Internet of Things and Home Security
Hah, that dual chamber deadbolt and the door jamb reinforcement! Yup, they’re good at keeping thieves from getting to your jewelry box and stash of $100 bills, but what about your bank accounts and identity?
If you have any “smart” gadgets in your house, cybercriminals may be able to hack into these and burrow straight to your financial information, credit card information, Social Security number and everything else about you—and rip you off like no masked man picking your front door lock can.
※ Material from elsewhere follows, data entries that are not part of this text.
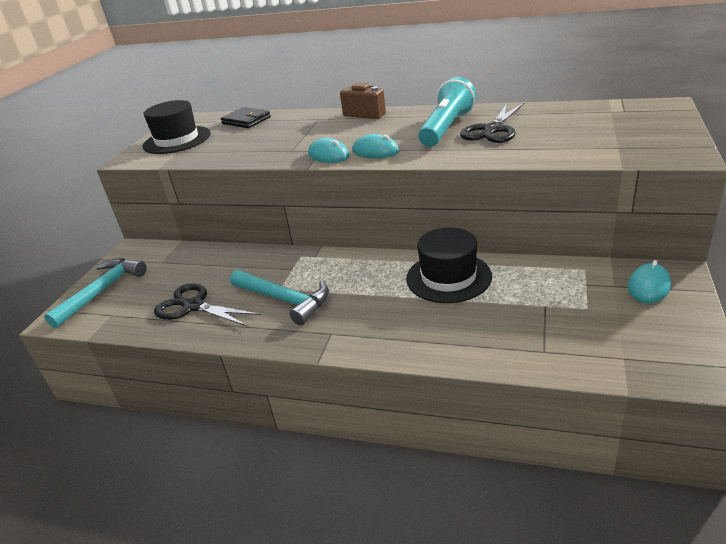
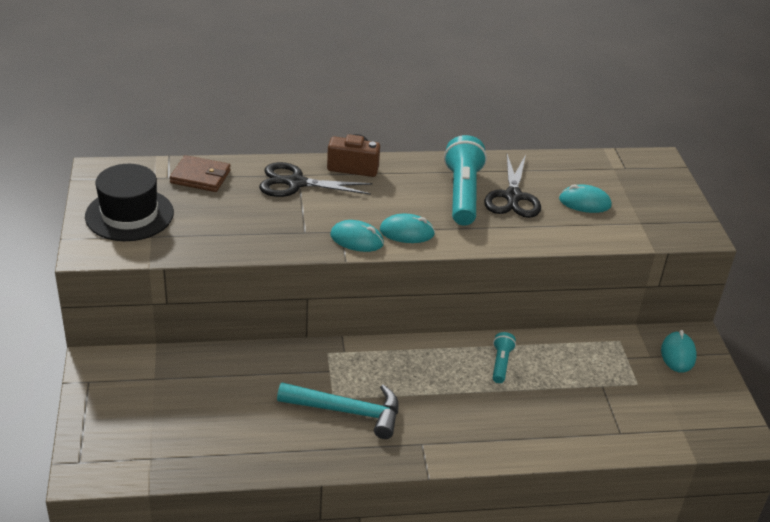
camera: 30 degrees left, 5 degrees up
(102, 291) = (109, 428): turquoise hammer -> none
(193, 306) = (247, 433): black scissors -> black scissors (296, 183)
(246, 120) = (200, 177): black wallet -> brown wallet
(448, 277) = (501, 363): black hat -> turquoise flashlight
(564, 133) = (584, 202): none -> turquoise mouse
In vulnerable devices, a hacker can gain access to your bank account number, passwords, usernames, etc., through your “connected” thermostat, baby monitor, even home security system. The Internet of Things is a godsend to cyberthieves. In short, if something in your house is wireless, it’s hackable, says a report on forbes.com.
Now this isn’t to say that you’d better toss that smart baby monitor or milk-spoilage detector, but it simply means that now is as good a time as ever to be aware of how hackers could exploit these gadgets. And that people should weigh the benefits and risks of convenience vs. hackability.
For example, will your life really be easier if your connection to the Internet is activated by your voice rather than finger on a mouse? So rather than go the route of convenient gadgets that don’t consider security, choose security devices that come with “smart” security features too.
For ideal security, all of a home’s connected devices should communicate with each other. This can’t happen if gadget 1 is from Company A; gadget 2 from Company B, and so on.
Again, there’s no need to fear that the connected baby monitor will give a hacker in Russia access to your savings account, but the Internet of Things has reached a point where we must give some pause to all of the possibilities.